Estas tendencias son imparables. Y aunque no vamos a caer en la simplificación de que el “World is flat”, es cierto que la competencia hoy se establece a nivel global y no local. Esto que las empresas están viviendo desde hace tiempo, aplica a los gobiernos. Los países y sus gobiernos no son ecosistemas autárquicos, sino que están en competencia con otros países para atraer y crear riqueza.

Paralelamente a este fenómeno, hay otro vector que comentaba anteriormente: La estructura geográfica de la riqueza.

La crisis que estamos viviendo ha sido, sin duda, una crisis global, pero es la primera ocasión en la que, los países emergentes están saliendo mejor parados que los desarrollados. Esto no nos debe extrañar, porque es un fenómeno que venía produciéndose y que la crisis actual no hace sino confirmar. De hecho, y sin llenarnos de números, sí me gustaría recordar que este cambio está siendo y va a ser extraordinario:

  • Hoy Europa + Japón + USA son el 50% del PIB mundial. En 2025 representarán el 35%.
  • Por el contra, los 6 países emergentes que hoy aportan el 25% del PIB duplicarán su aportación para el 2025.
  • Y el protagonismo de Asia será evidente. En el 2025 representarán un 25% del mundo, duplicando su aportación actual.

La creciente importancia de los países emergentes y de Asia, hace que podamos decir que el mundo que tuvo en el Mediterráneo su centro, y que, fue sustituido, posteriormente, por el Atlántico, está ahora girando al Pacífico.

Este giro económico que se está produciendo, tiene indudables efectos políticos. Posiblemente, la región más afectada desde este punto de vista ha sido -está siendo- Europa.

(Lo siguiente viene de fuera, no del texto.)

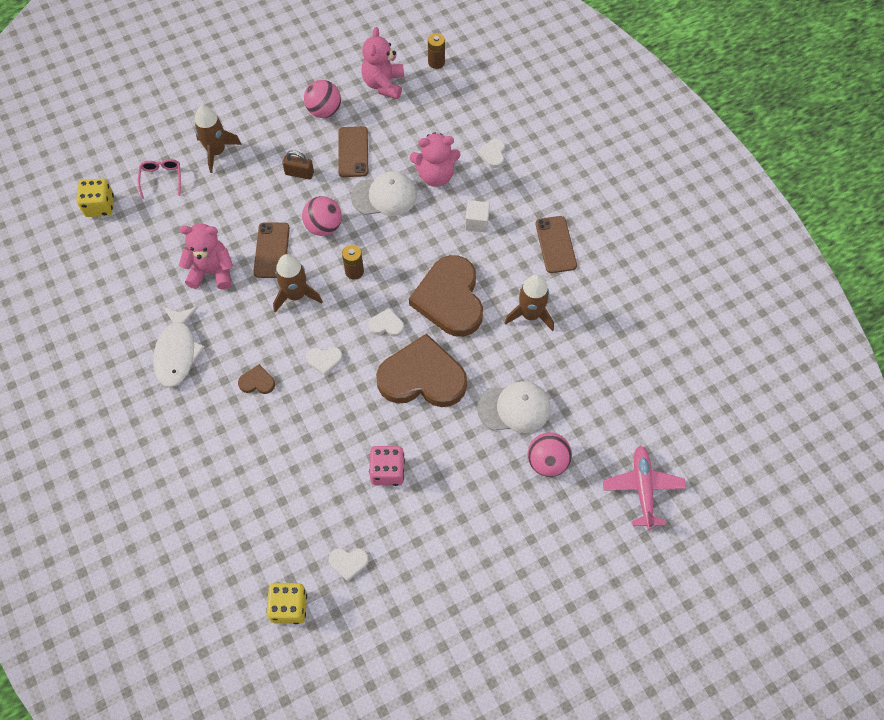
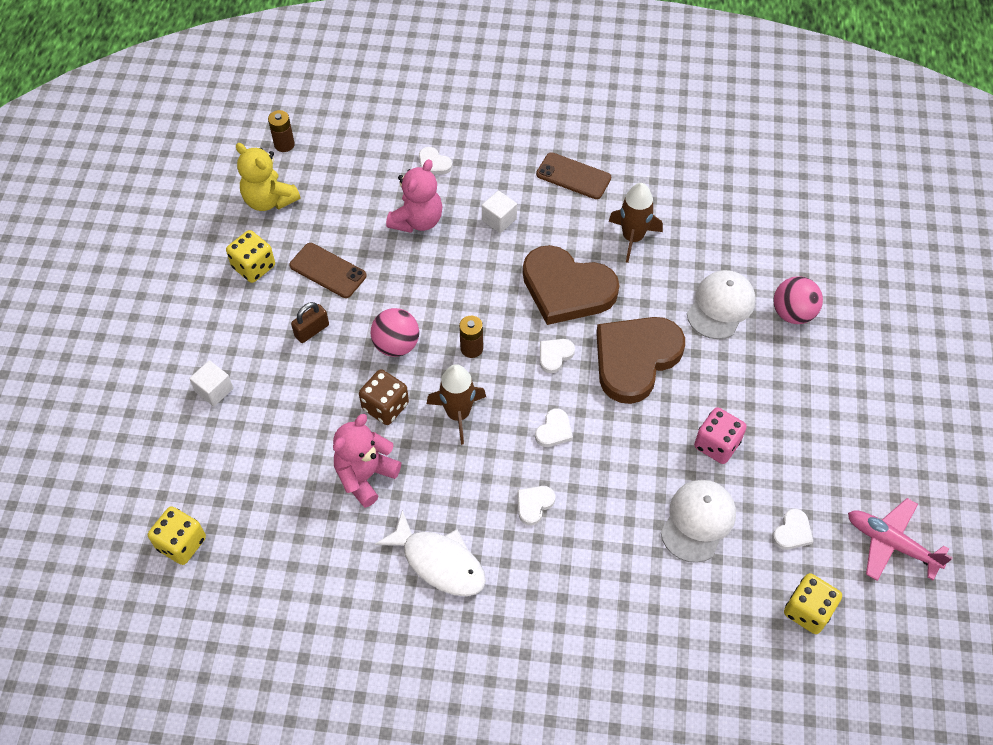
camera: 55 degrees left, 5 degrees down
(161, 179) = (201, 461): pink glasses -> none
(216, 152) = (214, 390): brown rocket -> white cube
(257, 382) = (534, 504): brown heart -> white heart
(271, 250) = (385, 406): brown phone -> brown dice
(324, 111) = (254, 267): pink ball -> yellow dice
(384, 84) = (269, 200): pink teddy bear -> yellow teddy bear
(384, 196) = (404, 274): white cap -> white cap (698, 521)
(642, 488) = (864, 260): pink plane -> pink plane (890, 543)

Lo cierto es que hoy Europa, que en conjunto tiene un PIB superior a USA, está sufriendo una pérdida notable de peso político. Los ejemplos son múltiples: Desde el lamentable ninguneo que Europa tuvo que soportar en la última ronda de Doha, al espectáculo de la cumbre de Copenhagen, pasando por aspectos más anecdóticos como los cambios de agenda del Presidente Obama.

Es cierto que dentro de Europa no todos los países tienen el mismo peso a nivel internacional, pero no es menos cierto que todos los países individualmente considerados han perdido peso de forma radical en el concierto mundial.

Y en este mundo global y en vertiginoso cambio nos llegó la crisis.